─── Entries supplied
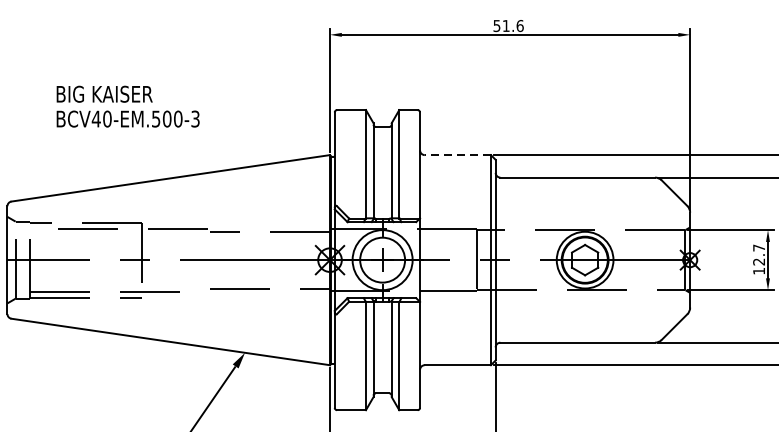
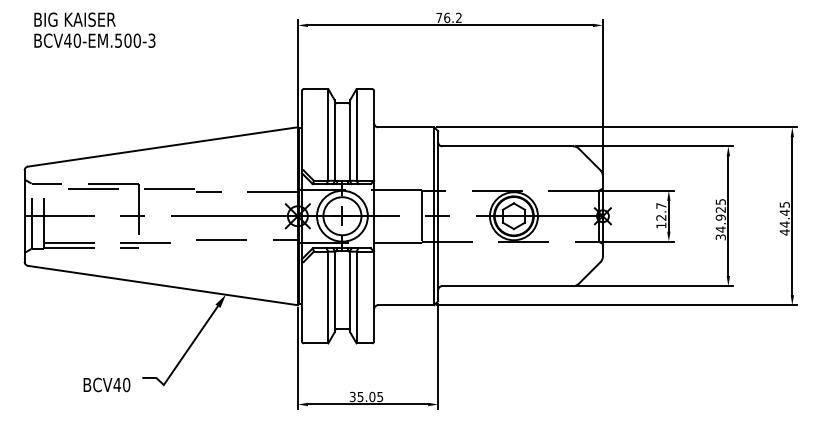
text: (507, 25) -> (448, 17), 51.6 -> 76.2
text: (127, 105) -> (94, 29), moved
line: (457, 155) -> (405, 127), dashed -> solid

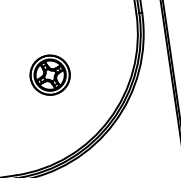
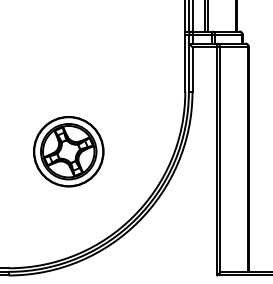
part: (49, 74) -> (68, 151), size x1.43

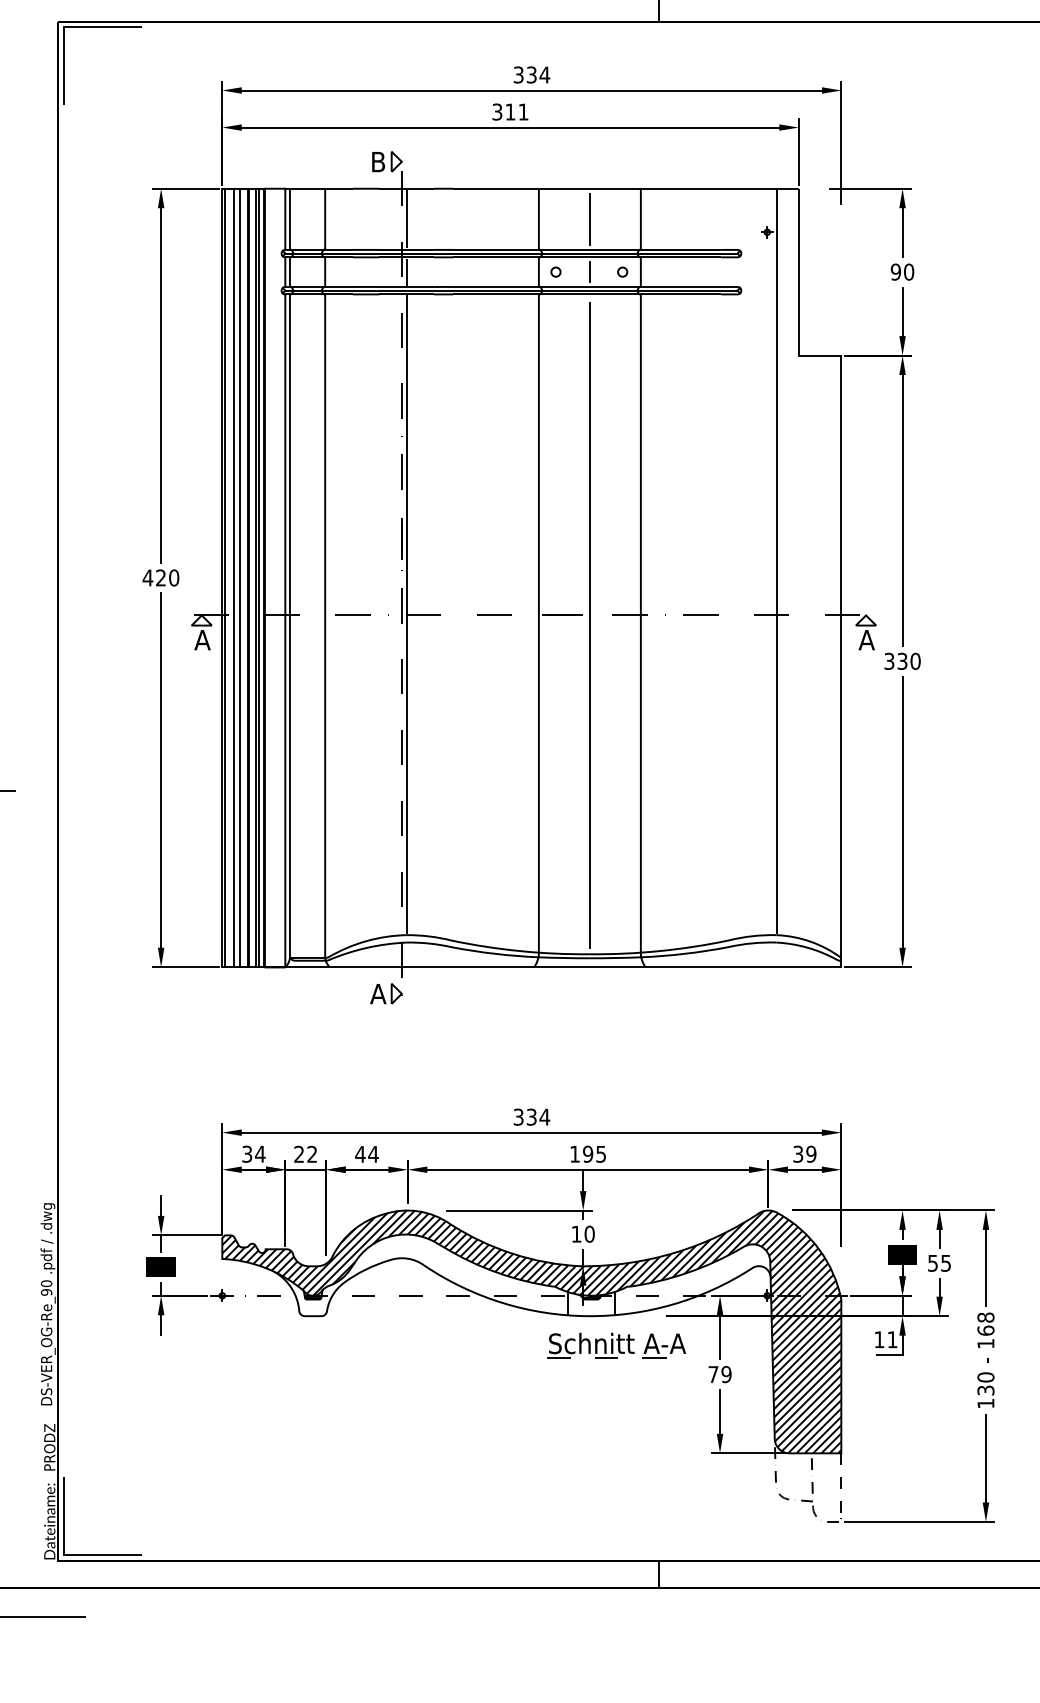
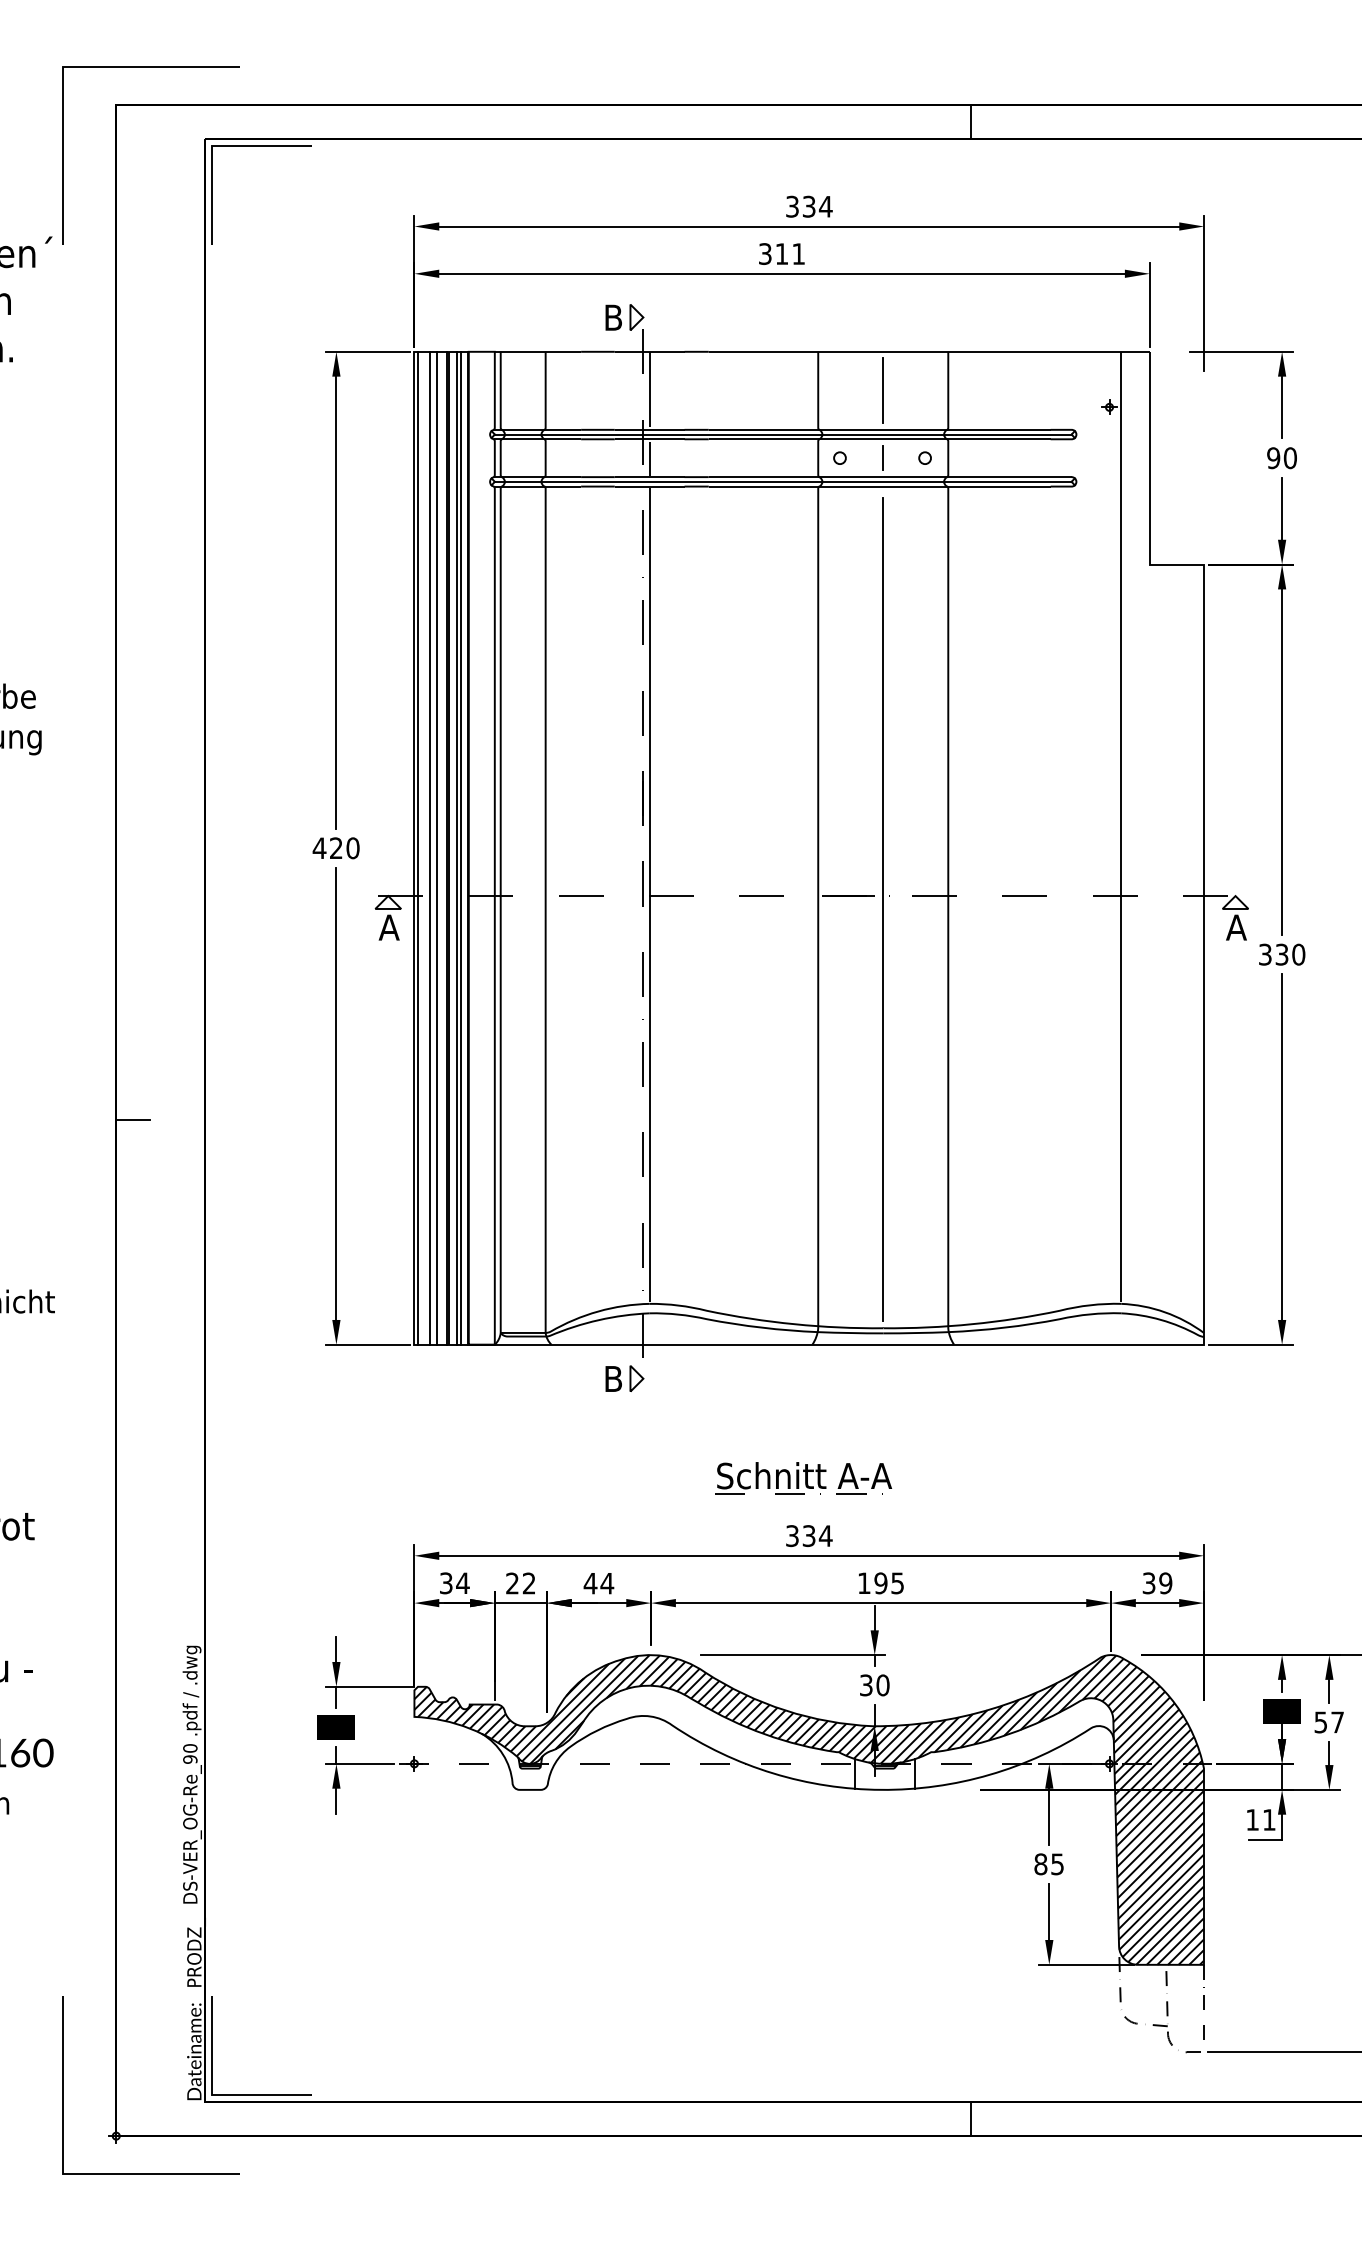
text: (377, 993) -> (612, 1378), A -> B
text: (576, 1234) -> (866, 1685), 10 -> 30
text: (946, 1263) -> (1337, 1722), 55 -> 57
part: (616, 1345) -> (803, 1478), moved
text: (720, 1374) -> (1049, 1864), 79 -> 85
──────
### Instructions to follow
An exact copy of every entry above is required, without the pictures.

### Written response
text: (507, 25) -> (448, 17), 51.6 -> 76.2
text: (127, 105) -> (94, 29), moved
line: (457, 155) -> (405, 127), dashed -> solid

part: (49, 74) -> (68, 151), size x1.43

text: (377, 993) -> (612, 1378), A -> B
text: (576, 1234) -> (866, 1685), 10 -> 30
text: (946, 1263) -> (1337, 1722), 55 -> 57
part: (616, 1345) -> (803, 1478), moved
text: (720, 1374) -> (1049, 1864), 79 -> 85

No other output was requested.